ACCIDENTEL

11/03

Au virage du village, Anna prit un nouvel envol, accidentel. 
Anna ouvre les yeux accroupie devant son acte inaccompli. Anna semble reprendre ses esprits, d’un mouvement violent 
redresse le volant, elle s’aperçoit au même moment qu’elle n’a plus d’obstacle à franchir, plus d’urgence, ni volant dans 
ses mains, ni frein, ni platane devant elle, seule présence : cette pression tenace dans sa poitrine, persistante et puis plus 
rien. 
Nul ne saurait indiquer combien de temps après ce choc lui apparut sa silhouette, d’apparence humaine cependant… Il 
s’approcha du véhicule, celui-ci rendait l’âme suite à l’embardée sauvage qui avait projeté Anna dans le fossé. La lumière 
des phares éclairaient faiblement le véhicule, une lueur. 
C’est alors qu’Anna sentit ce phénomène surnaturel, ou plus précisément hors du réel se produire. Cet homme en face 
d’elle, à l’extérieur de sa voiture emboutie, devant ses phares, réfléchissait, l’éclaboussant de lumière, des faisceaux 
colorés jaillissaient sous sa combinaison. 
La pluie s’abattait sur la route marquant autour de son corps des reflets spectraux. 
Qui saurait dire comment naquit cette composition lumineuse ? Était-ce à l’effet spécifique de la nuit glacée, humide, 
chargée d’électricité. 
La lune moirée, recouverte d’un brouillard à couper au couteau. 
Au bout de quelques minutes l’impression lumineuse fut telle qu’on vit la carcasse du véhicule transpirer, dégager telle une 
luciole, des couleurs blafardes, la ferraille tordue. L’ homme en face d’elle floue.. 
Anna, recroquevillée sur elle-même, meurtrie, effrayée par ce qu’elle vient de vivre et par ce qui se présente à elle, se fait 
violence. Relève sa tête, garde les mains posées sur son visage, du coin de l’œil, découvre sa chevelure dense, ses yeux 
noirs, Il est paré d’un costume trois pièces bleu marine, aussi saugrenu que désuet. 
Anna le détaille : silhouette squelettique, longiligne, stature droite et décidée, figure aux joues creusées, les yeux sans 
reflet, son âge, elle ne saurait l’indiquer, 35 ans à peine ? 
Désagréable ce type, son allure, sa dégaine, affichant cet air cynique, narquois, inquiétant. Un brun ténébreux, 
de ce personnage, se dégagent de sombres présages. Son rire impromptu, fougueux, ample, rauque, puis sourd. 

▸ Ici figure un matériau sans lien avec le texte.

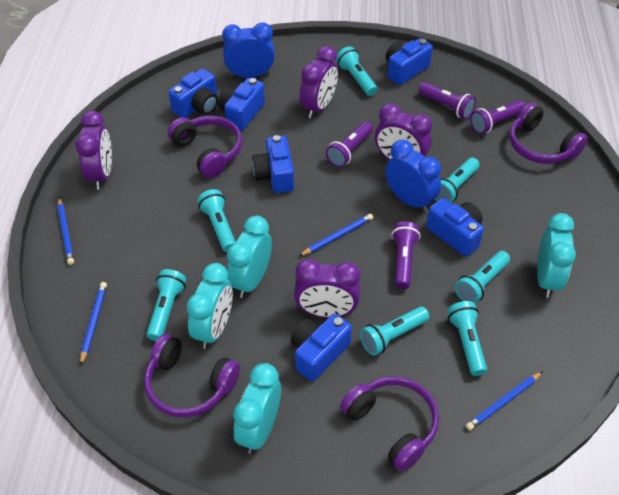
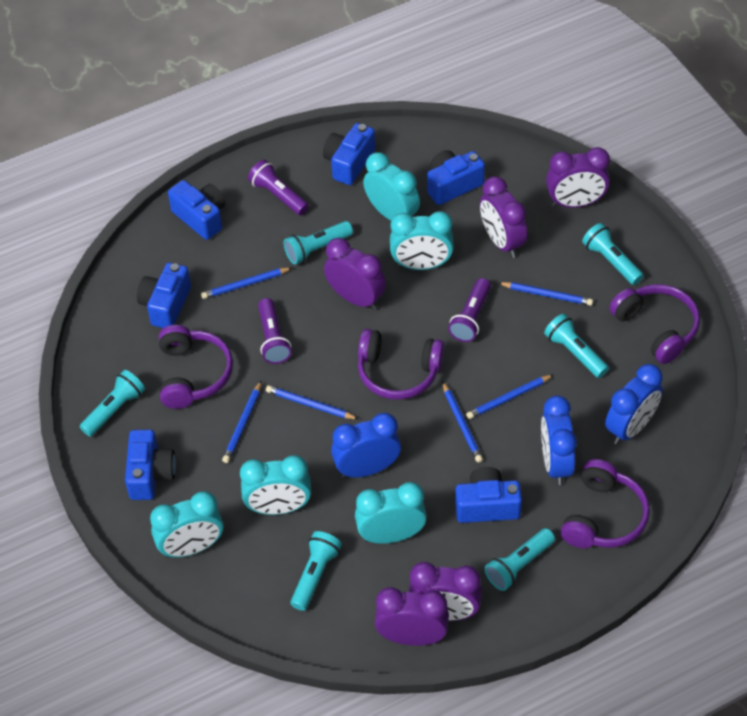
blue clock: 2 -> 3
blue pencil: 4 -> 6
purple clock: 4 -> 5
purple flashlight: 4 -> 3
turquoise clock: 4 -> 5
turquoise flashlight: 7 -> 6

Anna n’ait plus saisie d’effroi, pas plus que de désarroi, elle s’approche sans plus de résistance. Brûlante.inexplicablement 
Anna désire le rejoindre. 
Anna tente en vain de se lever, trop faible, tombe à genoux. Anna, dans un dernier soupir, délivre ce parfum d’érotisme , 
elle le portait encore longtemps après que nous ayons fait l’amour ensemble, j’en ai ce souvenir si délicat. 
Anna est à terre, épuisée, les genoux entrouverts, son parfum s’évapore, tout comme ce sang qui coule entre ses cuisses 
abondamment, elle ne s’en était aperçu auparavant, le sang coule et Anna ne souffre pas, étrangement, accidentellement. 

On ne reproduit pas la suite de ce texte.